The reason is two fold. One, people care about Crime and crappy schools -- which is now tied to crime in schools. Anyone who does not address that issue is spitting into the wind politically. Two, many of the reformers do not have long track records in neighborhood organizing. (That's perception -- lots of exceptions.) Many Ward Leaders/Committeepeople do that stuff all day long. As a result, there is a perception that folks from outside their neighborhood/community are trying to tell them that they suck. Philadelphians bristle at this concept across all lines.
There is a lot to be changed about the Ward System and the current politics in Philly. After being shut out African Americans found that the party system still excluded them as recently as the 1970s. (Charlie Bowswer's campaign for Mayor anyone. Hardy Williams?). The rise of the Northwest and Bill Gray as power players in the 1980s was outside and around the Ward Structure in many instances. Many African American Ward Leaders took over their wards/seats in neighborhoods that were primarily Black with White ward leaders.
I would say that that has changed -- to a degree -- now. Here's the issue. Now that African Americans have gotten some headway into the Ward System, there is a movement to change it. That goes against the history of trying to get into the system. Those wards were taken over by painful block by block organizing. (Dave Richardson great example.)
Some of the so called reformers want to get rid of the system without replacing it with anything of use. The reason that committeepeople have clout is b/c of the perception City government does not work for most people. Police do not come to drug corners. L&I does not cite businesses operating illegally or board up buildings. Streets Department does not fix potholes, etc. So to get anything done the way it should requires another party bureaucracy to spur City government to action.
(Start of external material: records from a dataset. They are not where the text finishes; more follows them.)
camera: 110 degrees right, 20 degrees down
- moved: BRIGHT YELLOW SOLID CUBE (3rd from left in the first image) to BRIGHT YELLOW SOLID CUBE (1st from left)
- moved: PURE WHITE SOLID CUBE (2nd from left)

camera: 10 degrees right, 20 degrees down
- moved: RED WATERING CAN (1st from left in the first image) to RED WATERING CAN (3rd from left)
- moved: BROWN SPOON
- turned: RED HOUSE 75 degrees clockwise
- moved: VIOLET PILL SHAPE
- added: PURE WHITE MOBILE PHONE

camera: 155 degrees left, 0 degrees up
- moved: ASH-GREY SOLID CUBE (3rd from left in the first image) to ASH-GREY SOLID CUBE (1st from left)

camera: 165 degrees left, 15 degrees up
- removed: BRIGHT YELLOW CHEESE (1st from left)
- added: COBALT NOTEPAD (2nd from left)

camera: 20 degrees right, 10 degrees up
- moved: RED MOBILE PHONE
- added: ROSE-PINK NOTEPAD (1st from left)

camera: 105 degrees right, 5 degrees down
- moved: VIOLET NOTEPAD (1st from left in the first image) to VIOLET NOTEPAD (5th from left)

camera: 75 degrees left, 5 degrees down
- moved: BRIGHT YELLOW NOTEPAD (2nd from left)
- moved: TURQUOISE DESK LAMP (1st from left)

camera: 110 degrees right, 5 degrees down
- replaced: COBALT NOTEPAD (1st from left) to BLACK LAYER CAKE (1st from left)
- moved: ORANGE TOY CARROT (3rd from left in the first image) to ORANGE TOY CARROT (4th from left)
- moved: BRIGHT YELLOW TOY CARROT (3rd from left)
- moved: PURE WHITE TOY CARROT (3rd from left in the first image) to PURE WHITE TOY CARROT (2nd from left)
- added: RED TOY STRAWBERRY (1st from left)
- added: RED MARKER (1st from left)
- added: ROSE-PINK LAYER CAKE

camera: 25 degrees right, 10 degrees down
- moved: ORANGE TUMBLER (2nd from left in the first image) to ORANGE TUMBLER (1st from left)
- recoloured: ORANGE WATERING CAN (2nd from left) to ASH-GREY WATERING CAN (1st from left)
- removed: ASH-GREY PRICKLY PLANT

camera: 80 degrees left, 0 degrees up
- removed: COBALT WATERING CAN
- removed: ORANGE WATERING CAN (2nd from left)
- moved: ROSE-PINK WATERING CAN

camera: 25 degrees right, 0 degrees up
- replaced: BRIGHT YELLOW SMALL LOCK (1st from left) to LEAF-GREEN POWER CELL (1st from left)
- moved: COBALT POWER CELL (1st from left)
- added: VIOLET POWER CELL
That's the issue that if people are seeking to reform the Ward Structure that they have to answer. They have to be willing to do the kind of door to door, block by block, organizing to create change. My sense is that most do not have the patience to do that.
As a result, the committeepeople get older, and no new blood is brought into the Party, b/c it has a strong incumbent bias and bias towards the status quo. That's what keeps Bill Reiger around....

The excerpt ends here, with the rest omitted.